Daniel hanya bisa menarik nafas, dalam benaknya dia langsung penasaran dengan sosok Frian seperti apa.
"Eh kalian ko bisa ngedadak gini sih? Memangnya kalian sudah libur?" Tanya Tama sedikit mengalihkan pembicaraan.
"Ya kita sih ngeliburin diri Tam, lagian bete semenjak nggak ada lu di sekolah, udah nggak seru lagi." Jawab Zidane dengan wajah sedikit sedih.
"Hmm, jangan lama-lama nanti dicariin coba sama orangtua kalian." Ucap Tama sedikit mengingatkan.
"Ah tenang aja Tam, lagian kayanya kita bakalan agak lama nih di sini. Sumpah penasaran gua sama guru tengil yang elu sebut tadi." Daniel yang kembali emosi ingin sesegera mungkin tahu tentang sosok Frian.
"Ah elah, lagian kalaupun dia pelakunya gua sanggup ko sendirian, kalian nggak perlu ikut campur ini masalah sepele." Jawab Tama yang kembali menenangkan Daniel yang memang emosinya sulit untuk di kontrol.
"Oh nggak bisa gitu lah Tam, dari dulu kita selalu sama-sama loh. Masa lihat temen kami sampe kaya gini kami diem aja, nggak mau tahu gua harus diberesin ini masalah." Rendi yang ikut emosi tak terima melihat sahabatnya sampai babak belur seperti ini.
"Ah kalian ini, terserah ah yang penting kalau orangtua kalian marah jangan salahin gua ya." Tama yang sudah nyerah hanya bisa mengiyakan keinginan mereka.
"Kalem Tam, paling si Fauzi tuh yang di cariin emaknya haha." Ucap Zidan yang tiba-tiba menyebut nama Fauzi yang sedang asyik tiduran di atas kasur.
"Apaan dih, emak gua udah baik hati sekarang tenang aja. Soalnya kan gua habis ngelacak selingkuhan bapak gua. Jadi emak gua bangga sekarang sama gua hehe." Fauzi sontak menjawab perkataan Zidan yang seperti meledeknya.
"Dih si pea, kaya gitu malah dibilang bangga. Dasar aneh." Sahut Rendy sambil mengeplak kepala Fauzi.
"Haha, biarin lah." Fauzi hanya bisa tertawa karena memang mereka suka sekali bercanda.
"Berarti beneran Zi bokap lu itu selingkuh?" Tanya Tama yang jadi penasaran kepada orangtua Fauzi.
"Iya beneran Tam, emang sialan tuh aki-aki. Tapi udah tobat sih kayanya dia sekarang soalnya identitas si cewenya udah gua sebar, sampe gua di temenin mereka nih buat nempelin selebaran di kampungnya cewek itu." Jawab Fauzi menjelaskan kepada Tama yang memang belum tahu.
"Jir kejam banget lu Zi, malu banget pasti itu cewe." Ucap Tama dengan wajah sedikit kaget.

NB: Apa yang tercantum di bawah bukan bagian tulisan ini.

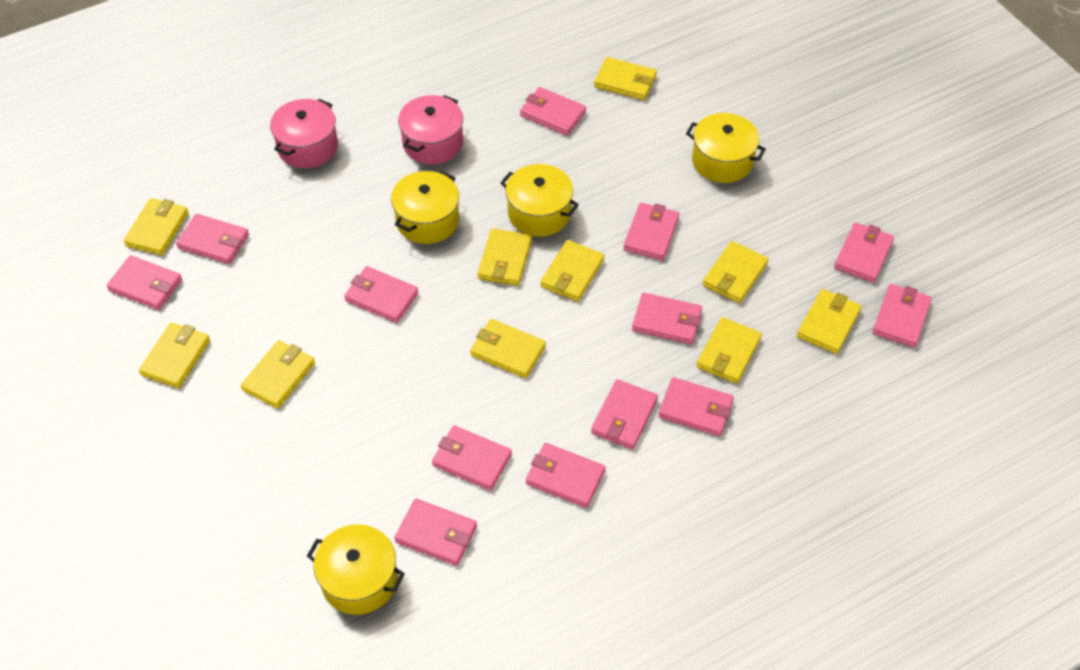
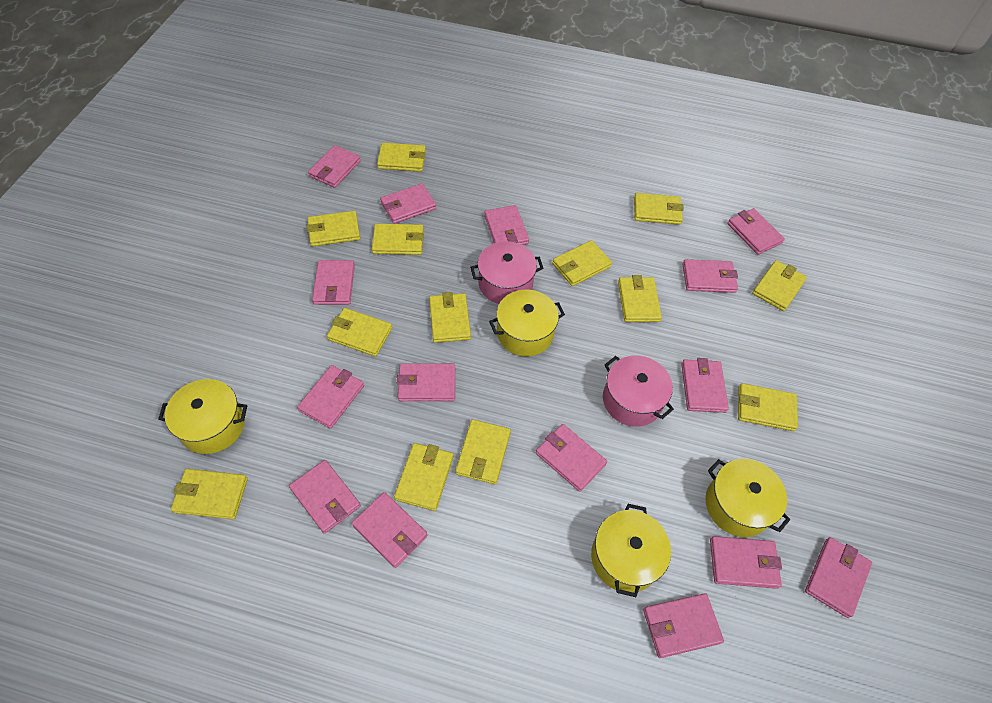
pink wallet: 13 -> 15
yellow wallet: 10 -> 13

"Emang parah Tam ini orang, eh Zi lu kalo ngebobol sosial media mantan gue bisa berarti ya?" Tanya Rendy yang jadi ingin meminta bantuan kepada Fauzi.

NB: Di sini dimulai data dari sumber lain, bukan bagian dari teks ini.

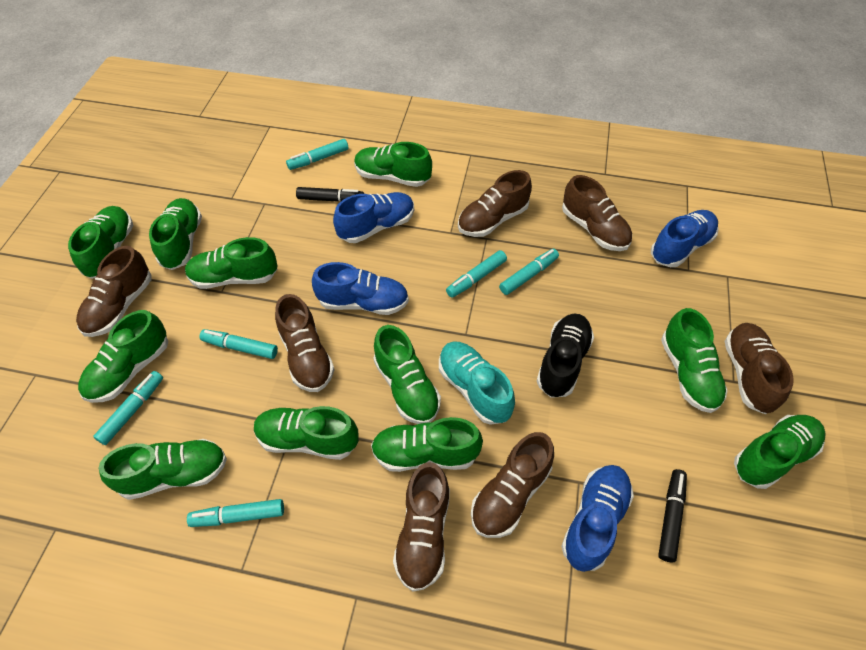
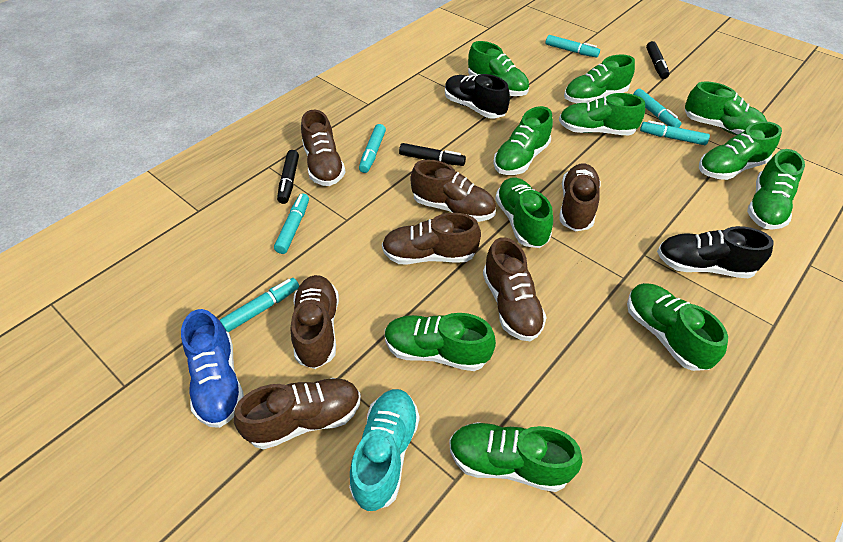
black marker: 2 -> 3
black shoe: 1 -> 2
blue shoe: 4 -> 1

"Ya kecil lah itu mah, tapi buat apa anjir yang ada Lo salah gunain nanti pasti." Jawab Fauzi sambil terbangun dari posisi tidurnya.

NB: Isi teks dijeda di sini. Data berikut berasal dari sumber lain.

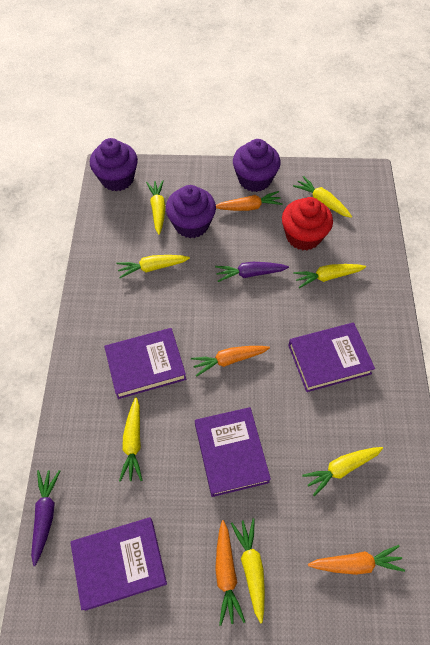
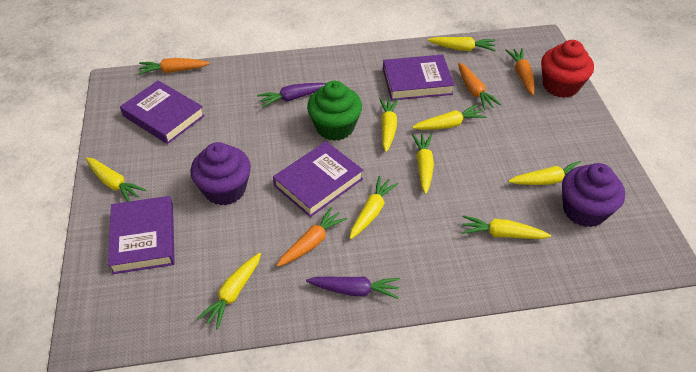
green cupcake: 0 -> 1
purple cupcake: 3 -> 2
yellow carrot: 7 -> 9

"Ya kali aja Zi ada file tersembunyi nya, nanti gua bagi lu deh kalau ada." Ucap Rendi sambil mengedipkan matanya ke arah Fauzi.
"Ogah, mantan lu kan nggak ada yang cakep Ren." Fauzi menolak seketika sambil meledek.
"Si anjir malah ngeledek. Emmm." Rendi pun kembali mengeplak kepala Fauzi karena jadi sedikit kesal.
"Haha becanda anjir." Ucap Fauzi yang jadi tertawa.